A Friday evening and a solitary sitting room. The television in the corner has the sound turned off and is stuck on an infinite loop of never ending repeats of wretched shows, their botched attempts at humour and their motley collection of celebrities now well past their peak falling by the wayside. The window left slightly ajar grants a late summer nights breeze; temperate yet with the unmistakable crisp twinge of early September signifying that autumn is now looming. The only sounds to pierce the oppressive silence are the distant sounds of the late night traffic and the high pitched whine of the laptop fan; wretched technological contraption.

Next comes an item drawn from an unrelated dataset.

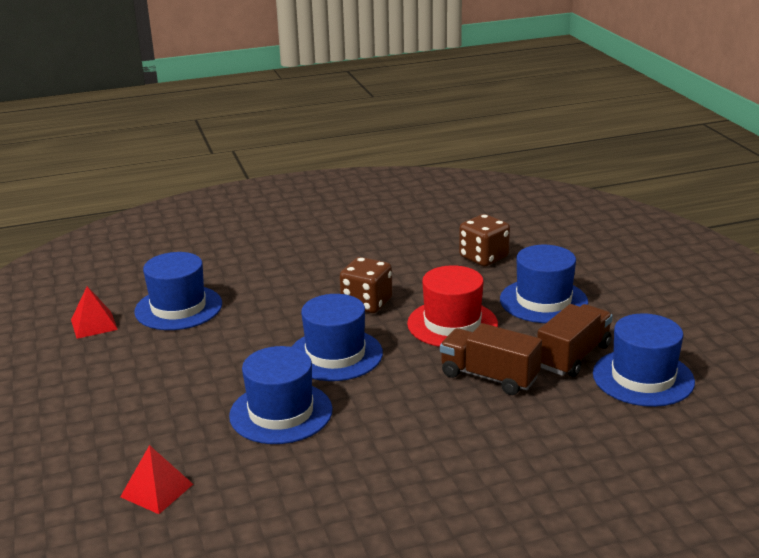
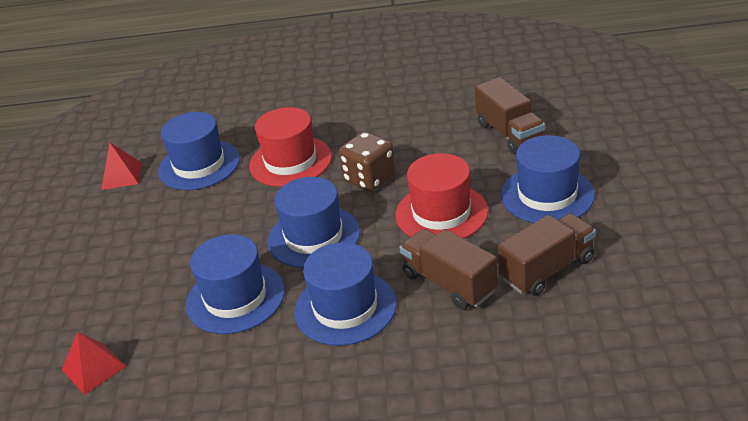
camera: 20 degrees right, 10 degrees up
(277, 296) = (290, 161): none -> red hat
(483, 257) = (509, 134): brown dice -> brown truck
(643, 378) = (609, 307): blue hat -> blue hat (345, 307)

They forecast rain today; a fortnight’s worth in a single day. Flash floods have destroyed homes once again, public outcry and despair yet all will be forgotten a month down the line, forgotten about until it all repeats itself next year, like clockwork. No preparations will be attempted, and the usual displays of indignation will be gleefully rolled out by the media in 12 months time as once again the early autumn rains work their assault and battery across the nation, just as they have for as many years as can be remembered.

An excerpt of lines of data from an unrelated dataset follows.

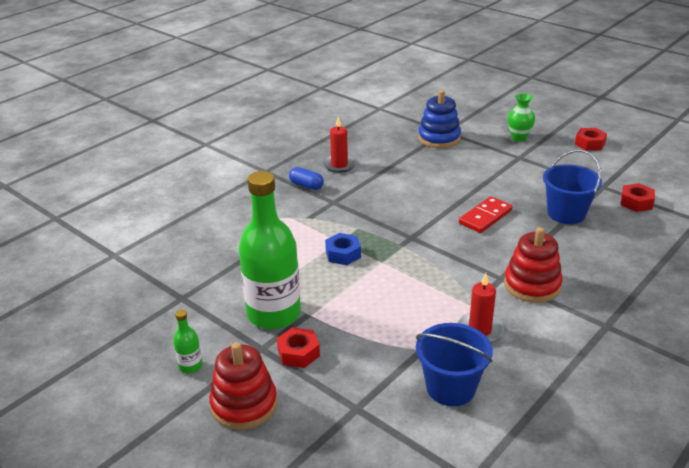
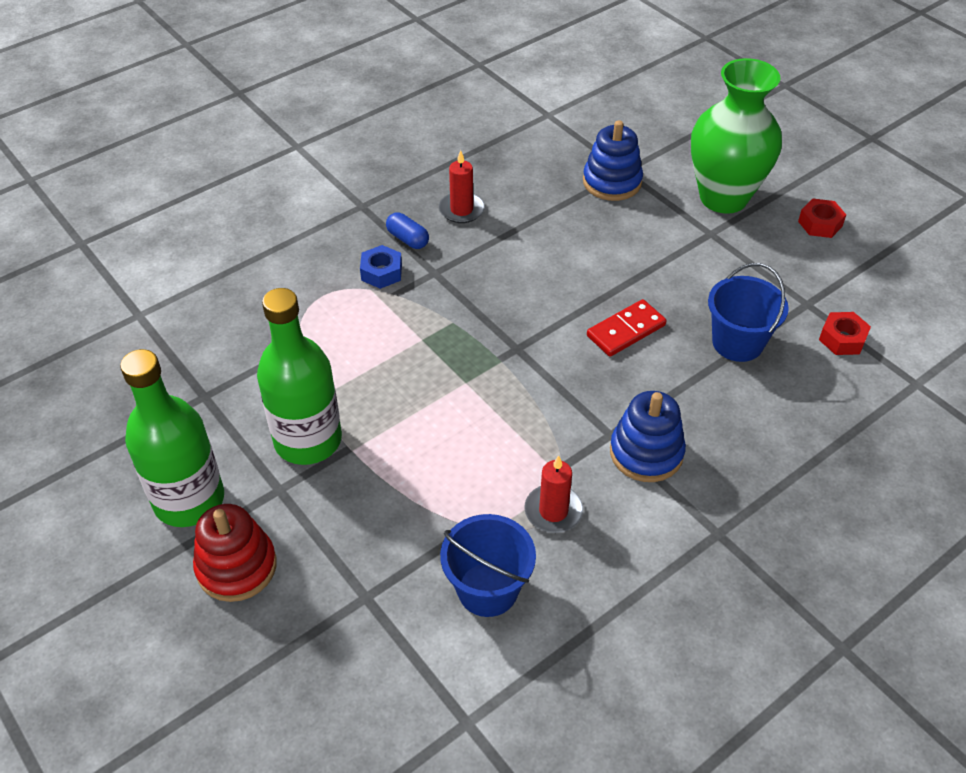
camera: 10 degrees right, 15 degrees up
(190, 366) = (189, 500): green bottle -> green bottle, size x2.45
(298, 353) = (321, 504): red nut -> none
(343, 254) = (420, 361): blue nut -> blue nut (381, 272)
(519, 138) = (723, 198): green vase -> green vase, size x2.26
(532, 285) = (646, 453): red stacking toy -> blue stacking toy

My prospects are about as bleak as the weather forecasts. University educated, Bachelor of Arts in History, qualified for nought. I am not a creative management consultant. I do not know what creative management is. I do not care to know. I do not have experience in meeting sales targets. I do not care about your sales targets which make you so wealthy on the back of my labour. I do not have experience in any of your following areas. I’ve never heard of half of your following areas. I have no interest in developing, let alone furthering, skills in business administration. I am not an enthusiastic employee. I do not have a passion for retail. I do not want to work on behalf of a consultancy group. I do not know what a consultancy group is or what they do. I have no interest. I do not want to work for the corporate machine. I do not want a career, devoting my entire life to the accumulation and hoarding of capital so that I can buy a nice house, with a nice car, have a nice wife and nice kids and go on a nice holiday each year. I do not want to go through life without ever having lived my life. I am a human being. I want to experience life. I want to take pleasure in every waking moment that I, who could so nearly not have existed if there had of been the slightest variation in the circumstances surrounding my birth, have been given to roam upon God’s fair earth. I want to live for the now. I want to appreciate and breathe deeply the beauty of all that is around me. I want to delight in the uniqueness of the life that I along have been given, just as everyone else has been given theirs. I want to love. I want to live.

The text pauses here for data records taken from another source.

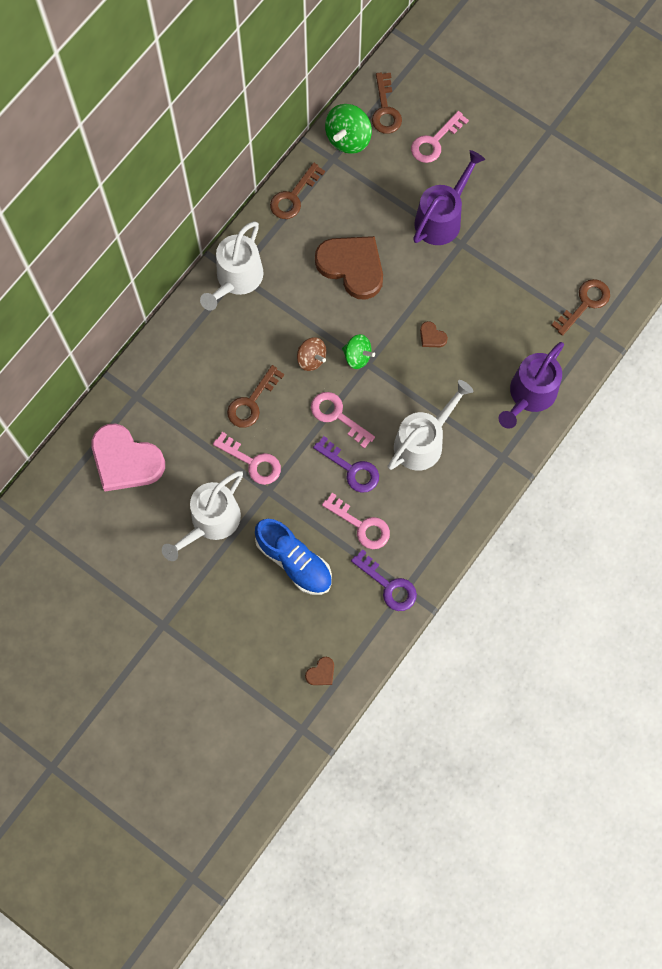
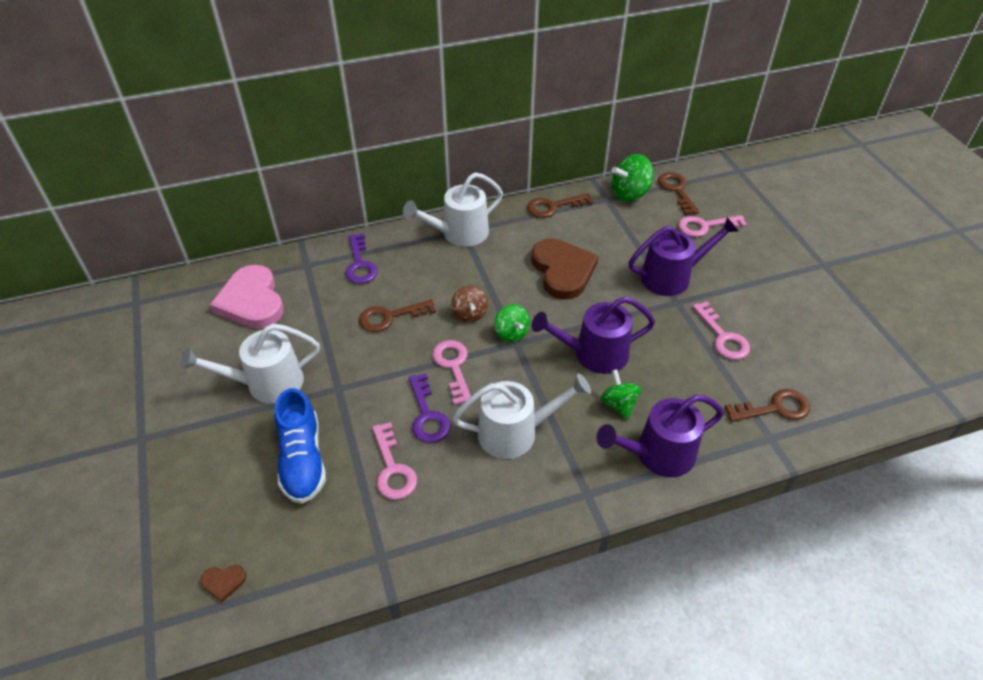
camera: 35 degrees right, 25 degrees down
(253, 462) = (347, 360): pink key -> pink key (723, 337)
(385, 110) = (676, 190): brown key -> brown key turned 135 degrees clockwise
(389, 585) = (368, 542): purple key -> purple key (360, 264)
(432, 336) = (594, 354): brown heart -> purple watering can
(478, 370) = (619, 404): none -> green spinning top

We live in the supposed age of tolerance, yet the minds of people remain as firmly closed today as they ever have been. I do not want a career. I am spiritual yet subscribe to no religious denomination and never will do so. I do not believe that science has, or can ever have, all of the answers. I do not eat meat. I have long hair. I wear ageing and unfashionable clothes. My socks have holes in them. I go against the grain at many turns, but never on purpose. I do not want to fit in. I do not want to be different. I just want to be.
But nothing I can do or say will ever change anything. My life will never amount to anything great. I will not be remembered by History. I will live out my life and die; if I am still lucky at the time I shall be mourned by loved ones and, when they too die, I shall be forgotten. Not even a statistic, not even a small blip on the road of human existence. Seen from the perspective of the infinite expanse of Time I shall have been a nothing. But I am a person. I am a human being. I am a soul part of the infinite. I am beautiful. And nothing you can do or say will ever remove that from me. No matter how much you attempt to batter me into submission, to force me to conform, I shall never go gracefully. I shall fight tooth and nail to the grave for my right to live my life, causing no harm to others. I am not weak. I am strong. I am me.